Next, I needed to find a way to listen to and accompany those Hendrix tunes, and, ideally, do some recording of my own. A diminutive digital recorder would have done the trick, but I didn’t have one, and shelling out hundreds more dollars in addition to my already significant travel expenses wasn’t in the cards. Then, it dawned on me that I could use my Boss RC-2 Loop Station ($284 retail/$179 street), as it lets you record and store up to 16 total minutes of audio across 11 presets. It also features onboard drum patterns for practicing along with, and, best of all, it includes a phrase trainer for slowing down tricky solos. (A review of the Boss RC-2 appears in the July ’07 issue of GP.) I recorded the solo sections of four Hendrix album tracks into presets via the RC-2’s 1/8" auxiliary input, and then played just the rhythm guitar parts of those songs into four other presets using the standard guitar input.
Now, I had two options for practicing my Hendrix licks. The least complicated was to connect the RC-2’s mono 1/4" output to the V2’s stereo 1/8" line input, using the supplied cables and adapters. (The V2 comes with mono female-to-female 1/4" and stereo 1/8"-to-1/4" adapters, a 6' stereo 1/8" cable, a dual 1/8" headphone splitter, and lightweight but good-sounding headphones.) This allowed me to hear the backing tracks coming from the RC-2, while using the various amp sounds and onboard effects in the V2. The only problem was that the backing tracks played on just one side of the stereo headphones. I could have bought yet another adapter to spread the mono signal across both sides of the stereo field ($3 at Radio Shack), but there was another option.
I had already planned to bring the T. Jauernig Gristle King clean boost/overdrive pedal (also reviewed in the July ’07 issue of GP) to use on the festival gig. By plugging the guitar into the Gristle King, the Gristle King into the RC-2, and the RC-2 into the V2 set to a clean amp sound, I was not only able to get a good balance of guitar and backing tracks across both sides of the stereo headphones using only standard guitar cables, I also had considerably more control over the overdrive sounds than was offered by the V2’s three nonadjustable presets. Of course, the down side of this arrangement was that if I wanted to use the V2’s onboard effects, they would be applied to the backing tracks, as well as the guitar. But this wasn’t a problem, as I didn’t need the three delay effects (doubler, chorus, and flanger), and Reverb-3 (a hall) sounded fine on the entire mix.
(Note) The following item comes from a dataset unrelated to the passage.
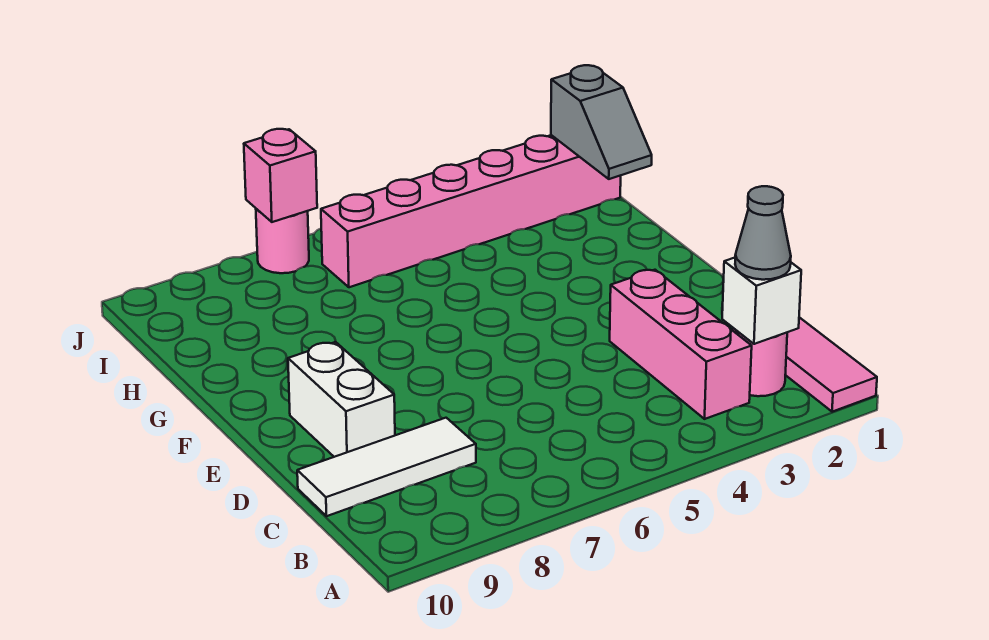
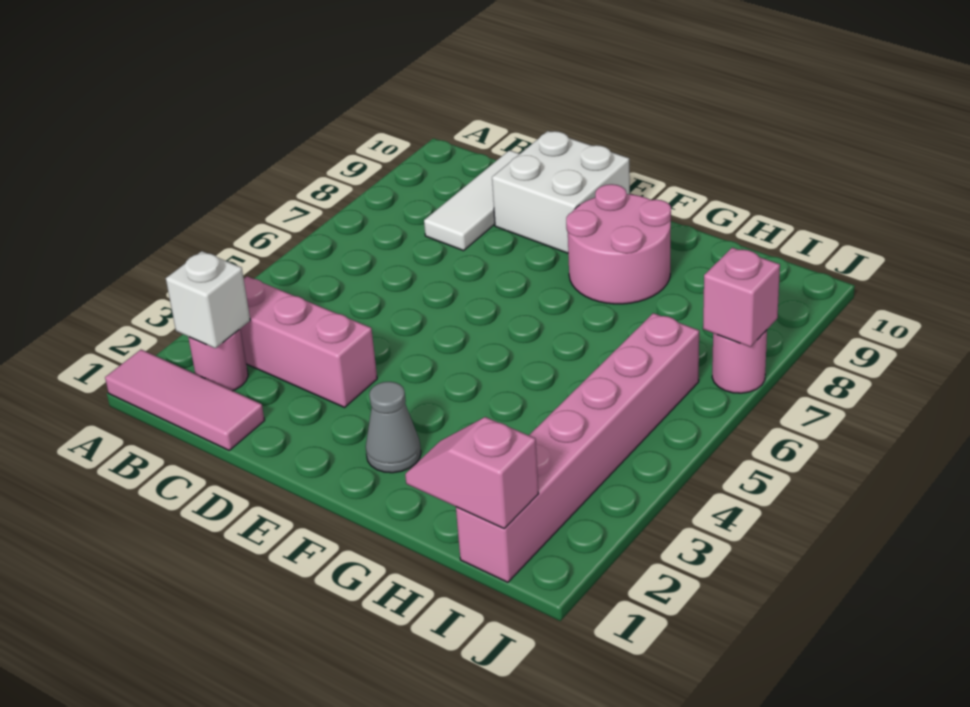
grey cone B2 level 3 -> grey cone F2 level 1
white brick D9:E9 level 1 -> white brick D9:E10 level 1
none -> pink round brick F8:G9 level 1
grey slope H1:I1 level 2 top I -> pink slope H1:I1 level 2 top I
Power could have been an issue, as the V2 runs on a 9-volt battery, and has no provision for an AC adapter, but, fortunately, the review unit was accompanied by the PR-9050 9-Volt NiMH Battery Charger package ($69 retail/$49 street), which includes two rechargeable batteries. The PR-9018 Gig Bag ($19 retail/$12 street)—which holds the V2 and all of the accessories—was also a welcome addition. One feature of the V2 that I definitely could have done without, however, are the “audible voice prompts” that announce every parameter change (“Clean 1,” “Reverb 2,” etc.). You can disable the voice temporarily, but it resets on power up, like an undying and unwelcome travel companion better left behind.
All three devices worked perfectly, and once the Hendrix gig was over, I erased the practice tracks and used the RC-2’s freed-up memory to record my own demos—including overdubs—throughout the final nine days of the trip. Sweet.